To prevent energy saving from becoming a health hazard: Can ultrafiltration ensure drinking water hygiene even when the hot water temperature is lowered?
With the current energy prices, many homeowners wonder why the flow temperature of their hot water system in the building has to be 60°C, although 45°C would be sufficient. A lot of energy and thus money could be saved here. After all, the energy input is not insignificant; in a year, about 600 to 800 KWh are consumed per person for the preparation of hot water, which at current gas prices (Nov 22) is about 600 euros for a four-person household, according to Verivox.
However, precaution is advised here, because pathogens, especially the dangerous legionella, multiply particularly well in the drinking water piping system of buildings at temperatures between 25 and 50 degrees. They find optimal living conditions in the limescale deposits and biofilm of the pipe system. But a high level of legionella in the drinking water endangers the health of the residents. If they inhale aerosols, i.e. the smallest water droplets, when taking a shower, the legionella in the water can enter the lungs and cause severe pneumonia (so-called legionnaires’ disease), which can even be lethal in about 10 percent of cases. In addition to older and chronically ill, immunocompromised people, smokers are also particularly at risk.
However, since legionella hardly reproduce at water temperatures above 55°C and are largely killed above 65°C, a supply temperature of at least 60°C is prescribed for apartment buildings and public buildings. Although homeowners are not obliged to follow the rule, they should do so in the interest of their health.
The German Technical and Scientific Association for Gas and Water (DVGW) recently organised an online conference on this topic with 170 experts from health authorities and ministries, physicians, hygienists and microbiologists, plumbers and experts, and explicitly pointed out that “temperature is the only corrective (that) reliably inhibits the proliferation of legionella and other relevant microorganisms. Therefore, compliance with the generally accepted rules of technology is indispensable for the protection of human health.”
But are high water temperatures really the only way to successfully reduce legionella? Aren’t there more energy-efficient approaches? For years, the Federal Environment Agency has been calling for concepts for effective energy saving in water heating that nevertheless comply with the requirements of the Drinking Water Ordinance. However, the high hot water temperatures are contrary to the goals of climate protection, which call for effective energy saving in residential buildings. Not to mention the fact that the enormous increase in energy prices no longer justifies such an approach.

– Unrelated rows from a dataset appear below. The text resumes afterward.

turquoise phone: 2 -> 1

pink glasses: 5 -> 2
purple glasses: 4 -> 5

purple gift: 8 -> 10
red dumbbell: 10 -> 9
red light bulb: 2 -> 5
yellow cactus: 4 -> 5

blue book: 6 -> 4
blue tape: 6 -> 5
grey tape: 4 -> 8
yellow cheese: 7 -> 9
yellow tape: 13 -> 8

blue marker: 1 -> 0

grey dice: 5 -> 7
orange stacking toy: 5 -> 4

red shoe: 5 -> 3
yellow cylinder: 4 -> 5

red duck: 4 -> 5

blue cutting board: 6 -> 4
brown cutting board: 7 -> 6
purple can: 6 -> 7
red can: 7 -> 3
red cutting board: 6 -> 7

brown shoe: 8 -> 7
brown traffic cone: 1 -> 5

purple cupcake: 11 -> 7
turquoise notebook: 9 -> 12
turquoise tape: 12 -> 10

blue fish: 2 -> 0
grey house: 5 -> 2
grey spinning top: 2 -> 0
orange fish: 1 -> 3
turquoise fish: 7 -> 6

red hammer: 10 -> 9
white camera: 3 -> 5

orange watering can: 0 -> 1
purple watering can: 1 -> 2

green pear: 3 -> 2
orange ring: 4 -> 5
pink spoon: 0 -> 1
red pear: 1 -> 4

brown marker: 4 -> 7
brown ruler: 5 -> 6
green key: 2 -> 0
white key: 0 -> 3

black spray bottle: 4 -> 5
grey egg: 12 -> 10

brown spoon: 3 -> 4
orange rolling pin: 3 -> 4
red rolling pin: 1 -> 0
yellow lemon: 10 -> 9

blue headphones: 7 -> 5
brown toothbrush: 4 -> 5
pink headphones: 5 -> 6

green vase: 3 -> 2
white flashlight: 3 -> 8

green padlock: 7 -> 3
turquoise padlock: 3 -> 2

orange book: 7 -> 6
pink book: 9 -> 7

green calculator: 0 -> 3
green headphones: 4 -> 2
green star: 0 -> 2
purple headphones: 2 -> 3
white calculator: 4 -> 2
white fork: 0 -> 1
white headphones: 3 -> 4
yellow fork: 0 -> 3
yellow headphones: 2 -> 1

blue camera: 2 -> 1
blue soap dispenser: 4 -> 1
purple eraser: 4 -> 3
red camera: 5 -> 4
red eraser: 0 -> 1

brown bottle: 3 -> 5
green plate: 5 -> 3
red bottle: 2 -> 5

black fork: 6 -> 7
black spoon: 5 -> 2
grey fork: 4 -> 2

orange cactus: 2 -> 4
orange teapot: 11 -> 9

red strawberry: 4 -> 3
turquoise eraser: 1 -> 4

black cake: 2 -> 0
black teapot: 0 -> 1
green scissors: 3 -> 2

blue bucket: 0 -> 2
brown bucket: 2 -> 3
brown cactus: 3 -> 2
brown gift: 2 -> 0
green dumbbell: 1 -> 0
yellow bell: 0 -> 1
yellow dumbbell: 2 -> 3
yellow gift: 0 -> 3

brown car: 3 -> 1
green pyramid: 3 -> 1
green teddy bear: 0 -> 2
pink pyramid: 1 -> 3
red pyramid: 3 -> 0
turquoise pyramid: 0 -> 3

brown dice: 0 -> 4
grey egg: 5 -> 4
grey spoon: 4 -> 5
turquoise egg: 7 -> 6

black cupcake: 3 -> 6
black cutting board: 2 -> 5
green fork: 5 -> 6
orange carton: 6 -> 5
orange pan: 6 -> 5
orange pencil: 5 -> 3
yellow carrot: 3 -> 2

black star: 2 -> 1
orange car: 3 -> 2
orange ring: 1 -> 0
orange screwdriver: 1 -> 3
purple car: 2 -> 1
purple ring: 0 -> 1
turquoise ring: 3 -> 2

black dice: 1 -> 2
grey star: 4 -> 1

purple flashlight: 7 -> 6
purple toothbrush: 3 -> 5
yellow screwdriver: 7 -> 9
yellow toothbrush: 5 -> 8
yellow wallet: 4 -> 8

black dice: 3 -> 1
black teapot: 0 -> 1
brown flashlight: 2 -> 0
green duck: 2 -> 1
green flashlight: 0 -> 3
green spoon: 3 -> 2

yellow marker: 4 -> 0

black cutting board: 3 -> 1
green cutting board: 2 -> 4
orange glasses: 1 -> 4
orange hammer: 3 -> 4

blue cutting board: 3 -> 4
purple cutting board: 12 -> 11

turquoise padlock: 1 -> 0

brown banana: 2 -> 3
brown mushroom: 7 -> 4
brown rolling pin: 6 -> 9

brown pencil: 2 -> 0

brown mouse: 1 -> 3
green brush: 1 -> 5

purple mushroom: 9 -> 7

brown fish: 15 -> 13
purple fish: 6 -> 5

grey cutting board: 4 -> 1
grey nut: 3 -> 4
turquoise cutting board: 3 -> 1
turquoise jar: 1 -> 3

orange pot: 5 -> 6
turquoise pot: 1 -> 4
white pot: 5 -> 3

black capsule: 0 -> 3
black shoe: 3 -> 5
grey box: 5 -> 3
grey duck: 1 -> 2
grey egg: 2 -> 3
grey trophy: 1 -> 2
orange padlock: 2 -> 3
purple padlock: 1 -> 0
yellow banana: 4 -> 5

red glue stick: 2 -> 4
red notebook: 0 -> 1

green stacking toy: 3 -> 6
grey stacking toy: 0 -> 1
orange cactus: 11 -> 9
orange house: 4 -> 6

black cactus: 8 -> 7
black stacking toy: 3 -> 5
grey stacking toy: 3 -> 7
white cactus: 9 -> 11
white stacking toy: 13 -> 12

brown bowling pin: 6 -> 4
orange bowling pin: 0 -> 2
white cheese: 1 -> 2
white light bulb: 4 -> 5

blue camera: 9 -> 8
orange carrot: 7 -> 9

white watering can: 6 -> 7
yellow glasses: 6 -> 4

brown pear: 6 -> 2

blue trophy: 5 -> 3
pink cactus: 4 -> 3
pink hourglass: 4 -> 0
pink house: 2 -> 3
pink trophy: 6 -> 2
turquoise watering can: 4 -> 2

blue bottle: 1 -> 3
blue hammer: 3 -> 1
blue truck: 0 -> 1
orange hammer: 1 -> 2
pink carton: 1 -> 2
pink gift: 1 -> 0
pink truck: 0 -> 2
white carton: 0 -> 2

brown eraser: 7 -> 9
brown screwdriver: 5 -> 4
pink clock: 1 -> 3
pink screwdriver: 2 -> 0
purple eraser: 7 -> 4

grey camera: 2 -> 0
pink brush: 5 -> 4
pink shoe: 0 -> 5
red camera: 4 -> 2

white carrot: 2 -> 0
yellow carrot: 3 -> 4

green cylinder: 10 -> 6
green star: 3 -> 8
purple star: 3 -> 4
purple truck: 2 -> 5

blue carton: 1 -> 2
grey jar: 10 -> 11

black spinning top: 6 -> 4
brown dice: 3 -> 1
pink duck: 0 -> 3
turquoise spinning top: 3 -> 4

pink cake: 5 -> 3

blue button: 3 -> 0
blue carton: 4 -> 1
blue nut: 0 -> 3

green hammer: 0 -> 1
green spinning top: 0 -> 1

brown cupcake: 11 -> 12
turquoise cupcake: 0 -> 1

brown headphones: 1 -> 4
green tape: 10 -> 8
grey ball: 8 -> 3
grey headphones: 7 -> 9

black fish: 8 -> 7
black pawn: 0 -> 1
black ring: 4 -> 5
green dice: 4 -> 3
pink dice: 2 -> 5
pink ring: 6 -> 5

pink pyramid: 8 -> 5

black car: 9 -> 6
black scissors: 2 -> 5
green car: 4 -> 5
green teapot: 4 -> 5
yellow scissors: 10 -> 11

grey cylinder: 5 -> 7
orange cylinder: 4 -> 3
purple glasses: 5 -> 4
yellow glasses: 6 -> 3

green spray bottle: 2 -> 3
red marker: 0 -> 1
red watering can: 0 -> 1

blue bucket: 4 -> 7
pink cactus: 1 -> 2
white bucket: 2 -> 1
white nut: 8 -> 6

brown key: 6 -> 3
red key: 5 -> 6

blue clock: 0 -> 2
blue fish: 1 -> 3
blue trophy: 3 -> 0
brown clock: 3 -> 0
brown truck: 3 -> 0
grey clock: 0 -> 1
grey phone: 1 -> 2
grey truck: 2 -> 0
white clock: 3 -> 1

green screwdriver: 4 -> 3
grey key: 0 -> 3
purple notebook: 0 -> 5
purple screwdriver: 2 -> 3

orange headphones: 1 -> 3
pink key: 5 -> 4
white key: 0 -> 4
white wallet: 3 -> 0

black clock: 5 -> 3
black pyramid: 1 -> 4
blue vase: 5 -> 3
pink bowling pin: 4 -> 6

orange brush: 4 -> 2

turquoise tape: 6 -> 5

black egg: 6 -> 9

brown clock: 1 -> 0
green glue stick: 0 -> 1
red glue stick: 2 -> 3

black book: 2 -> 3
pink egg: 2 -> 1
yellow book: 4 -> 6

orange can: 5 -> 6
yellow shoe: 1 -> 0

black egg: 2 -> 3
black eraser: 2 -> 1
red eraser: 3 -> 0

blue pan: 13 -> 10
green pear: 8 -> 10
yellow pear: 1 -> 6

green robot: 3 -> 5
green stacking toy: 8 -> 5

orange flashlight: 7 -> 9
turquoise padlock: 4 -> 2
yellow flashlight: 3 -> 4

Within the framework of research projects, solutions are being researched as to how drinking water hygiene can be ensured even with less heat and thus less energy input. The ULTRA-F research project, which has been running together with the DVGW since 2018, examined a new building equipped by Seccua last year. Here, the scientifically supervised field trial is testing whether the installation of an ultrafiltration system at the domestic water inlet (PoE – Point of Entry) can keep the pipe network of a new building free of pathogens such as legionella and amoebae. In contrast to the existing building, where the “contamination” has already taken place, the cause of this problem could be prophylactically and holistically avoided in a new building. In this way, lower temperatures could be considered without hygienic risk… Seccua is working together with TU Dresden and other research institutions on this study, results are expected by the end of 2023. Seccua is working together with the TU Dresden and other research institutions on this study, results are expected at the end of 2023.
The study “Future Strategy for Drinking Water” by the Handelsblatt Research Institute also concludes that ultrafiltration could make a key contribution to saving energy by unnecessarily heating drinking water. “Using membrane filters (with digital self and remote monitoring), bacteria are filtered out of the circulating hot water system. Unlike disinfection, for example, nothing is added to the drinking water, so no new source of danger is created.” Through the interaction with other factors such as an installation system that is as simple as possible and automatic flushes, “the hot water temperature required to maintain hygiene can be reduced by more than ten degrees Celsius. This significantly improves the energy balance of the building.” (Drinking Water Strategy for the Future, page 15).
Seccua agrees with the statement of the Federal Minister for Building, Klara Geywitz, who said: “Buildings are very complex, and therefore we definitely need an openness to technology in the implementation of the Building Energy Act.